Public lecture series to commemorate 100th anniversary of World War I

The University of Waikato and the Tauranga Historical Society have organised a free public lecture series to commemorate the 100th anniversary of the First World War. The eight-part series is called ‘Sons of Empire: New Zealand and World War One’ and will start on 17 September at the Bongard Centre in Tauranga. The first lecture in the series will start with introductions by University of Waikato’s Professor of Law Alexander Gillespie, and Stefanie Smith, President of the Tauranga Historical Society. They will be followed by the inaugural presentation by Dr Kirstine Moffat, Senior Lecturer at the Faculty of Arts and Social Sciences, titled: The Monstrous Anger of the Guns: Poetry, Protest, and World War I. The weekly presentations focus on delivering a unique New Zealand perspective of WWI, the voices of our soldiers from the battles and the trenches to their legacy of literature, the diaries, the images and the poetry. The first lecture is on September 17 at 6.30pm Tauranga Bongard Centre, Lecture Theatre 104, 200 Cameron Road, Tauranga. Registration for these free lectures is essential.

The future of New Zealand agriculture

University of Waikato staff and students are major contributors to a new book that takes an in-depth look at the future of New Zealand agriculture. Professors Jacqueline Rowarth and Frank Scrimgeour from Waikato Management School have teamed up with farmer and rural journalist Alan Emerson to edit the publication, published by NZX with funding support from the Agricultural and Market Research and Development Trust. Economist Dr Dan Marsh and six senior agribusiness students from the University of Waikato have also written chapters in the book that covers agriculture’s significance in New Zealand’s economy and looks to the future, considering products, markets and investment requirements. NZ Agriculture: An Economic Perspective is available from agriHQ.co.nz (click on Shop).

Adventurer Jamie Fitzgerald to speak at Hillary Scholar leadership event

University of Waikato alumnus Jamie Fitzgerald is the keynote speaker at this year’s Sir Edmund Hillary Scholarship Leadership Pathway event on September 16 at the Gallagher Academy of Performing Arts. Mr Fitzgerald is founder and CEO of management consultancy Inspiring Performance, and will share with University of Waikato Hillary Scholars stories and insights from his extreme adventures, his First Crossings TV show and business projects to illustrate how he has become a world-class consultant, focused on helping others achieve success.

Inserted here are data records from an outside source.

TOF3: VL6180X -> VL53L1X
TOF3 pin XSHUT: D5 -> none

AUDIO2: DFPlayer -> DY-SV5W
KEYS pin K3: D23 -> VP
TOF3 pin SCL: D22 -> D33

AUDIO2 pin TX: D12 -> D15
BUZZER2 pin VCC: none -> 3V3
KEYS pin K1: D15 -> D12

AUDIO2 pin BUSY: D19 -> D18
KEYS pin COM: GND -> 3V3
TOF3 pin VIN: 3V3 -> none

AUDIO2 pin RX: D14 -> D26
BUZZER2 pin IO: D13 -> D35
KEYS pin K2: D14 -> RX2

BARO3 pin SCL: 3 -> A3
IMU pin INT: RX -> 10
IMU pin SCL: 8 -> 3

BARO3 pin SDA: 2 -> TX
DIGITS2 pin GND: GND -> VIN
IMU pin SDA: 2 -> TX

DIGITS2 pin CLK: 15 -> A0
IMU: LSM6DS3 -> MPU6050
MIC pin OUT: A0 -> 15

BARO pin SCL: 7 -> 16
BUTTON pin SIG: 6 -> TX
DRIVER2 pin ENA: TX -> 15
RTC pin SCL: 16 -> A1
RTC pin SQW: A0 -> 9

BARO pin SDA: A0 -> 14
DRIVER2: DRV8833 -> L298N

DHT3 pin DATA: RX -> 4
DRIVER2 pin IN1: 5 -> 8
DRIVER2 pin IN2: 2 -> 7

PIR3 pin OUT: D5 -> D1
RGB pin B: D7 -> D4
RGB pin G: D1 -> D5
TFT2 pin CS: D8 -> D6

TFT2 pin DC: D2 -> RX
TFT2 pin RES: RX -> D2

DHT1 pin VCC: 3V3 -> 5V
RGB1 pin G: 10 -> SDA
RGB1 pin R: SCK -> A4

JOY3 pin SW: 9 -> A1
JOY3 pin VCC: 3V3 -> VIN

The Leadership Pathway event is part of the university’s Sir Edmund Hillary Scholarship programme, providing academic, sporting and leadership programmes to Hillary Scholars. Later in the week, on September 19, Mr Fitzgerald will be recognised for his sporting success and commitment to leadership and community initiatives by the University of Waikato with a Distinguished Alumni Award.